Damir Tenishev
Damir Tenishev

Reputation: 3342

How std::shared_ptr avoids completeness requirement for holding object?

How exactly std::shared_ptr handles incomplete type while std::unique_ptr can’t although they both have to deal with destruction of the holding object this way or another?

This code compiles just fine:

#include <memory>

class Somewhere;

struct C {
    std::shared_ptr<Somewhere> here;

    virtual ~C() = default;
};

int main()
{
    C c;
}

And if you replace std::shared_ptr with std::unique_ptr it won’t because the latter requires the holding type to be complete. I read explanations for this here, here, here and here and they say the same things that difference is in completeness requirements with nice clues for reasoning like “The reasons are obscure, having to do with a dynamic deleter vs a static deleter.”.

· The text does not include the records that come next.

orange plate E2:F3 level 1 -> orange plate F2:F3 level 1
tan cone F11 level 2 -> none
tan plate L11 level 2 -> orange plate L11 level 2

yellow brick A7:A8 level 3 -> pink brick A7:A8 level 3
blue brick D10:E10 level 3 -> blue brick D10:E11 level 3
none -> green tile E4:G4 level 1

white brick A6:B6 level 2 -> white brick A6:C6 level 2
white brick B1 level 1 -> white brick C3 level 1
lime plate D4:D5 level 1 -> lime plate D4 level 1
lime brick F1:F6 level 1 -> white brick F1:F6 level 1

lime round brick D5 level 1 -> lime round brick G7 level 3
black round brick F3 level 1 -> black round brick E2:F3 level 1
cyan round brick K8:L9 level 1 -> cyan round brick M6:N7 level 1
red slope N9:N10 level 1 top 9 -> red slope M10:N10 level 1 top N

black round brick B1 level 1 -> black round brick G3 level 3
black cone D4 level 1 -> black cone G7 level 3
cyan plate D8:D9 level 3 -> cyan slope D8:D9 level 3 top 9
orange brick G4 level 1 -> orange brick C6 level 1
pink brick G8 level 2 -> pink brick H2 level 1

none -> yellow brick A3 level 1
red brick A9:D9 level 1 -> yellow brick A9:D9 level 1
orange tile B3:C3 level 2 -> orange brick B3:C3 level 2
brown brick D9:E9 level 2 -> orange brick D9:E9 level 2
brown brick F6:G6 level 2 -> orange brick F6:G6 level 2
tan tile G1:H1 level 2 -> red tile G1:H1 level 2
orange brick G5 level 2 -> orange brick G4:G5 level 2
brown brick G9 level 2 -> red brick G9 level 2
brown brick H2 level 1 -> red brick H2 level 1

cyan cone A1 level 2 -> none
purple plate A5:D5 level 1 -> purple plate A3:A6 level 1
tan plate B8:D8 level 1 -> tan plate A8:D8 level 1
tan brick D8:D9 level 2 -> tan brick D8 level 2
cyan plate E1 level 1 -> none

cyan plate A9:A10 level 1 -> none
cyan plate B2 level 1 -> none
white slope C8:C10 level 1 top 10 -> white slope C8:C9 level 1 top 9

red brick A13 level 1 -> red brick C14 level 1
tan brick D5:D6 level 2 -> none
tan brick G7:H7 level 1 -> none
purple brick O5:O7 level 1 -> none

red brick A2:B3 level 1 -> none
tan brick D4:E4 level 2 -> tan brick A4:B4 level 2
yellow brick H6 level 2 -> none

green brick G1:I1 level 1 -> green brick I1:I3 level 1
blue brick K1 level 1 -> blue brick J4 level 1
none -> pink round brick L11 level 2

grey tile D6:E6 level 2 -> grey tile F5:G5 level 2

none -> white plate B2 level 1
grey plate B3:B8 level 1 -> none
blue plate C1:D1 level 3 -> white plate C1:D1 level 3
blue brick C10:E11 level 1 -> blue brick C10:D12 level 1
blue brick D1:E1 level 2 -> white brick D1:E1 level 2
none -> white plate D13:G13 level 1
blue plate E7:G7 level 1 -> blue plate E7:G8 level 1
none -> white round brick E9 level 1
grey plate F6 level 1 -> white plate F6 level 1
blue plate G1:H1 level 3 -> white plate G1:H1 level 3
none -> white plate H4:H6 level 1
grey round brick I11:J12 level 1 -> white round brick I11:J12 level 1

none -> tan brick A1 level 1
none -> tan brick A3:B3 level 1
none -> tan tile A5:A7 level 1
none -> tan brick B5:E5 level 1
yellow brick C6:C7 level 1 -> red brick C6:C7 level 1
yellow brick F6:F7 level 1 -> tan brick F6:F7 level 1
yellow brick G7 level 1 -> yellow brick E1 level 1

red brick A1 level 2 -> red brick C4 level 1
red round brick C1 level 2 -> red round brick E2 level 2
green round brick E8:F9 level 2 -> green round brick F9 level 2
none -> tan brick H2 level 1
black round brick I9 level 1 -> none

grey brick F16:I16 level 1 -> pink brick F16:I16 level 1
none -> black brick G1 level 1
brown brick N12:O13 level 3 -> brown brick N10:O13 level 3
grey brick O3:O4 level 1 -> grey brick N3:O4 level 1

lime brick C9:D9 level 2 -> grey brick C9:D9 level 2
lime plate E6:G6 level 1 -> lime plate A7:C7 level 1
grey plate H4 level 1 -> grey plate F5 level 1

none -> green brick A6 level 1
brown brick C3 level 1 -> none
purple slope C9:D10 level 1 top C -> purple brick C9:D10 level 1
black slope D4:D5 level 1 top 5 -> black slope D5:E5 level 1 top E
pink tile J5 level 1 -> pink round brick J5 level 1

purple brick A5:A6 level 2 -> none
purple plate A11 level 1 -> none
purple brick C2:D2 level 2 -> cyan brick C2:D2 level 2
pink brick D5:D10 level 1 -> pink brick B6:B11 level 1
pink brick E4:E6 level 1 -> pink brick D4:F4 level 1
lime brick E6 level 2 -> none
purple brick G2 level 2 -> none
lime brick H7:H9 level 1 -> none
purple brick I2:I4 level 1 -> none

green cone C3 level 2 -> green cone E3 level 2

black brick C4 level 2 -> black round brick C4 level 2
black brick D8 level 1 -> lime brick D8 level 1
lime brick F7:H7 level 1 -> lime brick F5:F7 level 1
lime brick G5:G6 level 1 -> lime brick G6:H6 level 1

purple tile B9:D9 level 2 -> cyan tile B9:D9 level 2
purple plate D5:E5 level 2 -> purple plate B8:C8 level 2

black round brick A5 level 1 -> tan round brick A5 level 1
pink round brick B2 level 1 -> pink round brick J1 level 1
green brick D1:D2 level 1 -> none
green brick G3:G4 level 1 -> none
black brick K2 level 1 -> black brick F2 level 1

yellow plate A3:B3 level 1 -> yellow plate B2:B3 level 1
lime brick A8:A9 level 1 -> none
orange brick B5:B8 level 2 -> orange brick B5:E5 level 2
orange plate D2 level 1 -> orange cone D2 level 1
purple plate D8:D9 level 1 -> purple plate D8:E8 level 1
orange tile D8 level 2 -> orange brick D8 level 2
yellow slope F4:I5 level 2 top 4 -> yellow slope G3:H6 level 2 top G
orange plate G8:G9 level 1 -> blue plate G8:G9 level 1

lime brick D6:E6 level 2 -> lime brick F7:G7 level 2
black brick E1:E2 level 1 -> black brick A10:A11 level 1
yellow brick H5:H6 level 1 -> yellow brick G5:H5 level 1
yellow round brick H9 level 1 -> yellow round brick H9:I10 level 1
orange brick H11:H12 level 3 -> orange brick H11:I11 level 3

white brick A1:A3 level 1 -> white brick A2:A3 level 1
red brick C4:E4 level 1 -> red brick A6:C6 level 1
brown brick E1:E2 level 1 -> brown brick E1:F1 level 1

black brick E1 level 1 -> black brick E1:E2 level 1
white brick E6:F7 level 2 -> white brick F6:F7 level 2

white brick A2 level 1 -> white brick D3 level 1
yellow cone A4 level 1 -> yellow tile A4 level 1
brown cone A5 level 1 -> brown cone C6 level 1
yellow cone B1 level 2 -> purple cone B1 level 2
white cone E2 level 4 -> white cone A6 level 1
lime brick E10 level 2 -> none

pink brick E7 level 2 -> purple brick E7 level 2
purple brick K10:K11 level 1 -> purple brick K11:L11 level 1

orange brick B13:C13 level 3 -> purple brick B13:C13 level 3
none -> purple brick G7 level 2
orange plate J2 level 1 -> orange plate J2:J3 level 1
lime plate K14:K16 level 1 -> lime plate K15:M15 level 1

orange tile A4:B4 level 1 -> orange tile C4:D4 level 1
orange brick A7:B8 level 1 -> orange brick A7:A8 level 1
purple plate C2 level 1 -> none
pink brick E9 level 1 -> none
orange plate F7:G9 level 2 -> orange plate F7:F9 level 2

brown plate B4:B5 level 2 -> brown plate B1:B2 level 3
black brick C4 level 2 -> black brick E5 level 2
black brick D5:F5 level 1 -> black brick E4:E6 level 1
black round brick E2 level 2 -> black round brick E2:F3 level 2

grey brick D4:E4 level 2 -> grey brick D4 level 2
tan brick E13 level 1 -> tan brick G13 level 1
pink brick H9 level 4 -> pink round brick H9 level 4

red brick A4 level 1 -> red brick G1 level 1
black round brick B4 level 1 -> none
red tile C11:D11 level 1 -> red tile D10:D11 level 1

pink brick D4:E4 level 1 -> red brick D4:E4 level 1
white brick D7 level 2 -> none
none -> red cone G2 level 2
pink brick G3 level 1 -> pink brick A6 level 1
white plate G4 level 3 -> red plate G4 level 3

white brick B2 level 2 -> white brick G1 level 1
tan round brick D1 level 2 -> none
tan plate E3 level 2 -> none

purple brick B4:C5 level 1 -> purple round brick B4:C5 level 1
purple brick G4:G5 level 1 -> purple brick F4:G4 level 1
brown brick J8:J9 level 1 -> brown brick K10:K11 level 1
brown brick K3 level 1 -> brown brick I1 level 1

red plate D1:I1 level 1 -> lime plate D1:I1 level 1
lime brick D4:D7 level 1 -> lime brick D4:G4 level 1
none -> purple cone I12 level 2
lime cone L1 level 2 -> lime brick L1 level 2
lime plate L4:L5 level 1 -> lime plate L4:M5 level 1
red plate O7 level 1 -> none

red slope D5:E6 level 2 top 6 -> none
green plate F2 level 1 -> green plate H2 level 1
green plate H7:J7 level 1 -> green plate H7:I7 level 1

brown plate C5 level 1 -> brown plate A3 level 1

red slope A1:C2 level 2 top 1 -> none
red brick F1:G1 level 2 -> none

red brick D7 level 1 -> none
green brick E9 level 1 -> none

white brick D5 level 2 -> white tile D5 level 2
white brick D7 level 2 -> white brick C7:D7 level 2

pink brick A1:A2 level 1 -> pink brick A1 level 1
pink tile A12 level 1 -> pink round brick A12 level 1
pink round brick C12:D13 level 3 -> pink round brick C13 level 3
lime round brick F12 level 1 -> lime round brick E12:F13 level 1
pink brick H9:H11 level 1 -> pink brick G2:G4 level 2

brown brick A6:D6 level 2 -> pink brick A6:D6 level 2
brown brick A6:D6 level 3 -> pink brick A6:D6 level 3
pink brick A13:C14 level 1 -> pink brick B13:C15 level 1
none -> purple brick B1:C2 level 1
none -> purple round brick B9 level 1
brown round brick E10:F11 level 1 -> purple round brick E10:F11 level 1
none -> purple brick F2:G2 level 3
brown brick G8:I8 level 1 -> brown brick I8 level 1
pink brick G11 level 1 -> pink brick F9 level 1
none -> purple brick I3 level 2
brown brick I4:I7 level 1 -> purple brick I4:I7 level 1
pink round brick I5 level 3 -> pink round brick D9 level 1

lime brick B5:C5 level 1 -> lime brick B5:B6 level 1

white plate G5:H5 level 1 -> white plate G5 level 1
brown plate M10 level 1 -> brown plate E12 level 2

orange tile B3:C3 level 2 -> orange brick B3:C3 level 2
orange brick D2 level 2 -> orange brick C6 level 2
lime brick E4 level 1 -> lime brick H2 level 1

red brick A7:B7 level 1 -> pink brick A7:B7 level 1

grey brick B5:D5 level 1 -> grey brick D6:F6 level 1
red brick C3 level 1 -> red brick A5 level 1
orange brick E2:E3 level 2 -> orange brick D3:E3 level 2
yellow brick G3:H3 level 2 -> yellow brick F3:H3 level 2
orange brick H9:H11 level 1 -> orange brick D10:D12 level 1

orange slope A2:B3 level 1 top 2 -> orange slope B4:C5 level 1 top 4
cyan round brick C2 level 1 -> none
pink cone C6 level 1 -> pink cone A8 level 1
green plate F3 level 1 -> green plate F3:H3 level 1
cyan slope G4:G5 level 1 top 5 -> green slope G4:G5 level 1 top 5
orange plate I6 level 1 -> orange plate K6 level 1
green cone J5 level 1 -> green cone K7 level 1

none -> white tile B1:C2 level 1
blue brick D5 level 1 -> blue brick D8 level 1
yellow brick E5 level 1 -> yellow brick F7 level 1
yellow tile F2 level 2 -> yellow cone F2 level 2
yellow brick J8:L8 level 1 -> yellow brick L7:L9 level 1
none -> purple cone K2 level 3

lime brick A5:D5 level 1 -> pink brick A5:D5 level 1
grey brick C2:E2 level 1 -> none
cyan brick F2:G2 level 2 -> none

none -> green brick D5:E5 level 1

My assumption is that std::unique_ptr has to delete the object directly, owning it and std::shared_ptr somehow uses underlying level to place the destructor at the same module where std::make_shared where invoked and where the complete type exist because it needs to be created. And here comes the clue (The reasons are obscure, having to do with a dynamic deleter vs a static deleter) from above.

Anyway, looking into implementation of std::shared_ptr (MSVC version), I can’t see the way they handle it.

To put in a nutshell, the question is, in case the internal counter of std::shared_ptr drops to zero and it has to destruct the holding object, how it handles this it this specific pointer instance declared in the place where complete definition of holding object is inaccessible? How would it call the correct destructor?